Dear Fellow Scholars, this is Two Minute Papers with Dr. Károly Zsolnai-Fehér. We've been trying out doing the videos with a camera. I really enjoyed it, and your feedback was also absolutely incredible. I've never seen anything like this. So many comments, thank you so much for the kind words everyone. So, we will try to do more of this. But note that this one is a classic voice paper that we've always done here. It was done before we did the camera thing, I thought I would record this little intro now so you don't get surprised. And then next video I'll be back. And for now, please enjoy this super fun paper.

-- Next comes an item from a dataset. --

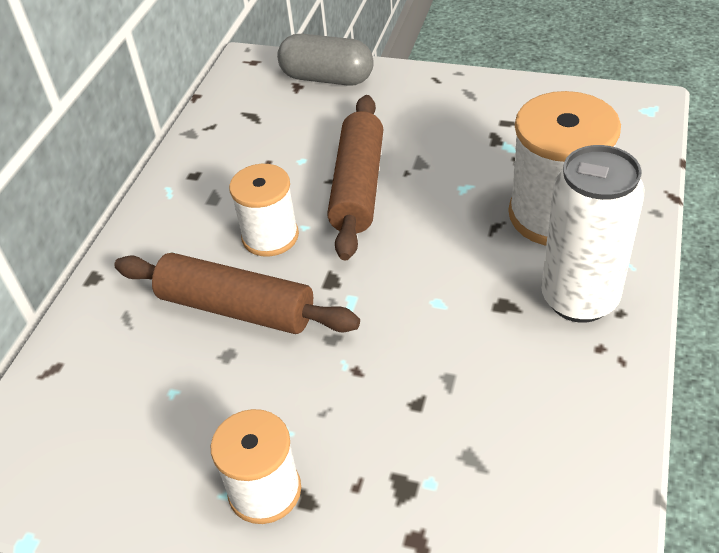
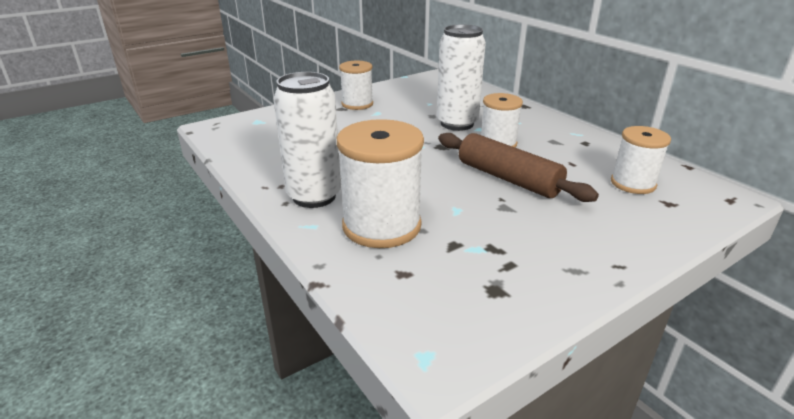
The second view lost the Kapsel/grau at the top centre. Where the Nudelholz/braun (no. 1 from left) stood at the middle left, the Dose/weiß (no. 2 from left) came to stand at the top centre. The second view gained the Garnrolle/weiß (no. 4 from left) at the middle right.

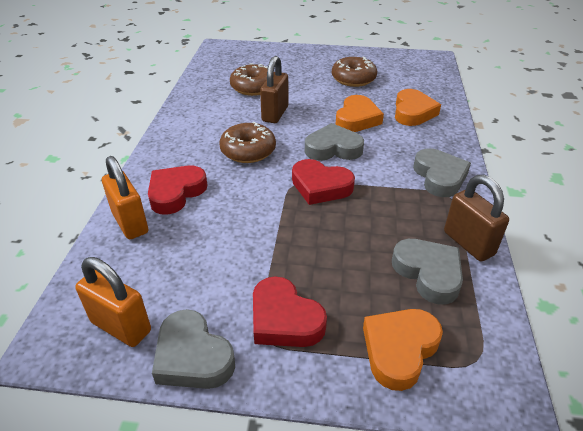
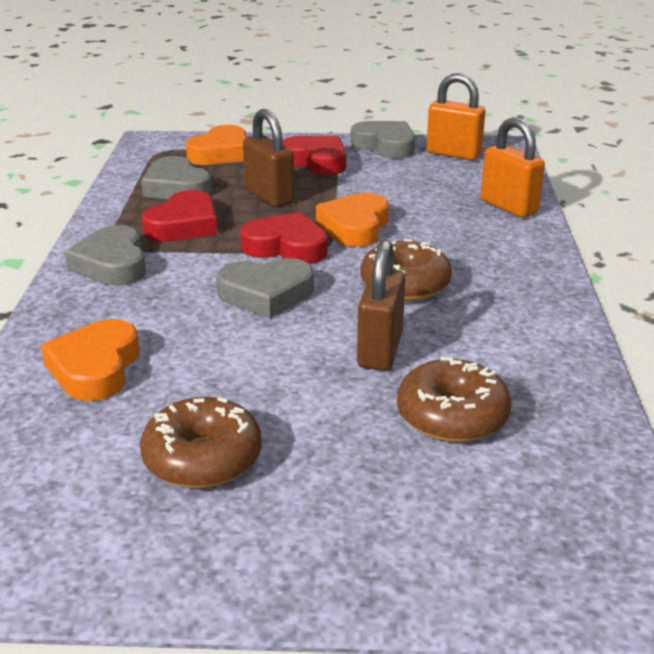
The Herz/orange (no. 1 from left in the first image) ended up elsewhere, having gone from the top centre to the centre. The Herz/rot (no. 1 from left) ended up elsewhere, having gone from the middle left to the top left. The Vorhängeschloss/braun (no. 2 from left in the first image) ended up elsewhere, having gone from the middle right to the top centre.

How do robots learn how to be a good robot? Well, surely not like this. Haha. Not by just running around in the real world. Of course! I mean, imagine a real robot doing this for years and years. It would be dangerous to others and itself. So here is a better question: how do we teach a robot to be a helpful, good robot safely? Well, we put it inside of a video game. Start learning there first! In the game, we simulate physics, and let it fail. A lot. Then, over time, get better. Now, I've been to a bunch of AI and robotics labs around the world, and let me briefly summarize what I saw:
things work fantastically well in a simulation, and then, when you put them into the real world, huge disappointment. Something that worked really well suddenly does not work well or at all. Why? Well, the main reason is that simulations are often just not good enough. They often mimic reality, but they are not a substitute for reality. So what do we do? Well, of course, try to use reality. In this work, DreamDojo, scientists said okay, let's feed the AI 44 thousand hours of videos of humans doing stuff. That sounds great, except the fact that it is completely useless.
Why? Well, humans and robots have entirely different physical bodies, hands, and joints. Also, the video does not contain action information. It's just a soup of data that doesn't say what joints are exerting forces and how. Nothing. So why do this? Does this even make sense? Well, they propose 4 genius ideas, and I hope that will make this work, because it would be a miracle. One, if the video does not have labels on what actions are taking place, well, then let the AI try to understand it and make up its own story of what is happening. If you see someone waving at a bus that is pulling away. You
don't need a text label to know that someone has just missed their ride. Two, this dataset is stupendously large. It has more than 4 billion frames, and probably more than 1 quadrillion pixels. Okay, that is too much information. It is almost impossible to handle. So the AI has to learn what is important and what isn't. How? Well, it is forced to compress information. A musician does not need to know every song in the universe. They have to know that there are 12 notes in a scale, and every song is just built as a combination of these fundamental notes. This forces the AI to look at only the most critical information.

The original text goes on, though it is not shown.